What the future of the auto industry will look like

Surging demand for cars in rapidly growing nations will mean a robust car industry in 20 years. The US will have a piece of it – though smaller than today – and the models it turns out will be much greener as the iconic industry reinvents itself.

Courtesy of Aptera
Aptera, a small southern California start-up, has created the all-electric 2e. The aerodynamics of the two-seater are intended to make it ‘glide’ through the wind rather than push it.

John Waters is leaning against a vehicle that looks like a delivery van as imagined by Pixar Animation. The IDEA – that’s its name – is blocky, yet curved, with wheel skirts and a little upswoop at the back that adds attitude. You can almost hear it speaking in a chirpy cartoon voice.

Inside IDEA’s silver sheet metal is plug-in hybrid technology that will power it an estimated 100 miles on a gallon of gas. If Mr. Waters has his way, thousands of these cuddly vans will soon be double-parked all across America, blocking travel lanes while their drivers wait for someone – anyone! – to sign for these darn packages, please.

Years ago Waters worked on General Motors’ legendary EV1 electric car program. Now he’s president and CEO of Bright Automotive, an Anderson, Ind., start-up that’s recruited many EV1 veterans to help develop a new generation of hybrid trucks and cars.

“It’s the wealth of experience of our people that will make this work,” he says.

One hundred and one years after the debut of the Model T, the automobile – and the iconic industry that produces it – may be on the cusp of changes as profound as any ever wrought by Henry Ford.

Detroit is in crisis. The Big Three is no more. In the wake of recession, GM’s and Chrysler’s bankruptcies, and Chrysler’s merger with Fiat, the traditional Michigan-based automakers now might better be called the Medium Two and One-Half.

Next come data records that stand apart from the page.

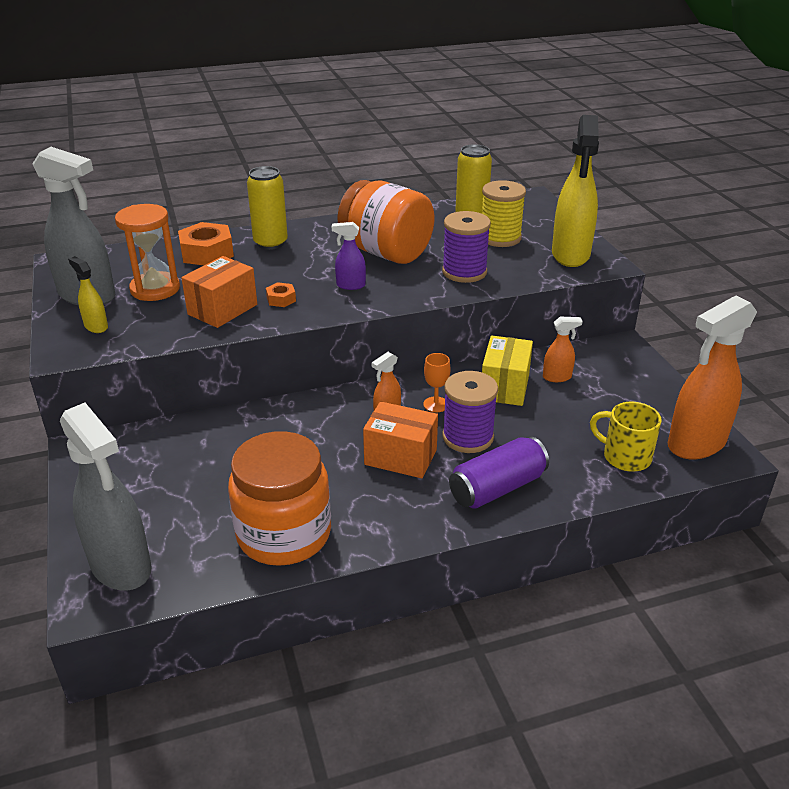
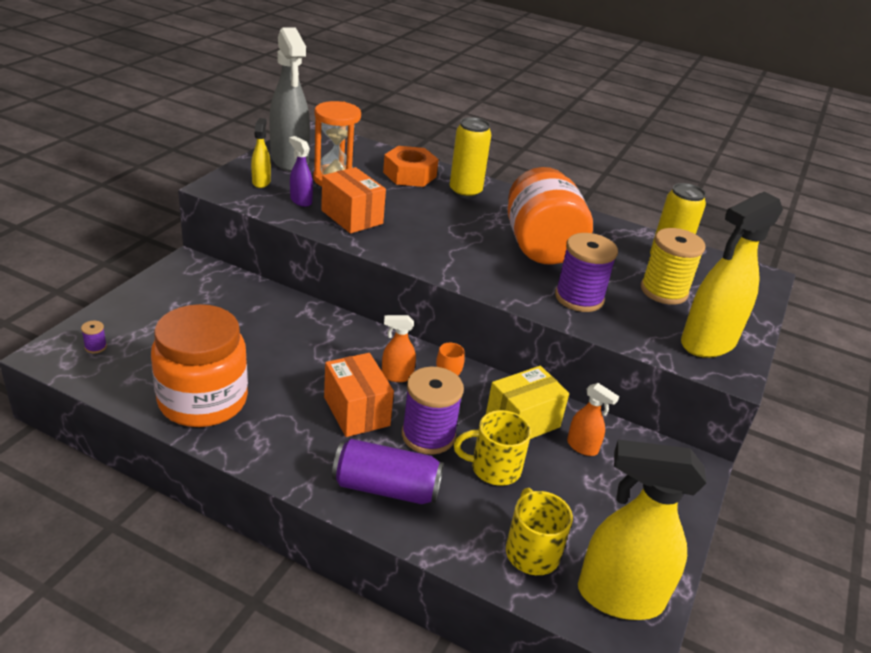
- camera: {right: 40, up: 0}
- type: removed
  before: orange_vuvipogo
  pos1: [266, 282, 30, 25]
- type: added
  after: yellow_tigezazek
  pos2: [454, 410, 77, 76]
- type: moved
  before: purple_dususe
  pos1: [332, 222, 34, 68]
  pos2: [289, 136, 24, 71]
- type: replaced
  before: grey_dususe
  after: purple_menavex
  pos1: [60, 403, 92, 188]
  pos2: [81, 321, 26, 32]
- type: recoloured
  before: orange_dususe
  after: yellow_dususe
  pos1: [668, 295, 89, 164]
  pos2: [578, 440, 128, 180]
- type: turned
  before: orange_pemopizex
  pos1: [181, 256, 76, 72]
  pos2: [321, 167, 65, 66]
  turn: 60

Meanwhile, a new generation of auto entrepreneurs is rising, committed to building greener modes of transportation in new ways. They’re scrambling for billions in government aid intended to jump-start production of vehicles that burn little gasoline – or no gasoline at all.

Plus – and this sounds odd, given the current emptiness of US showrooms – the auto industry may be about to see its biggest growth spurt ever. Developed nations choke on traffic, but in the rest of the world hundreds of millions of consumers yearn for their first set of wheels.

Brazil, Russia, China, India, and Indonesia are among the rapidly emerging countries where per capita incomes are at or near the level at which auto ownership typically takes off. Consulting firm Booz & Company predicts the world will have 1.5 billion cars in use in 2018, up from 672 million today.

Who will produce those vehicles? What will they look like? These questions will help shape some of the industries of tomorrow, and, along with them, the economies of nations. For now, new firms such as China’s Geely and India’s Tata are now rising to challenge the founding titans of the horseless carriage.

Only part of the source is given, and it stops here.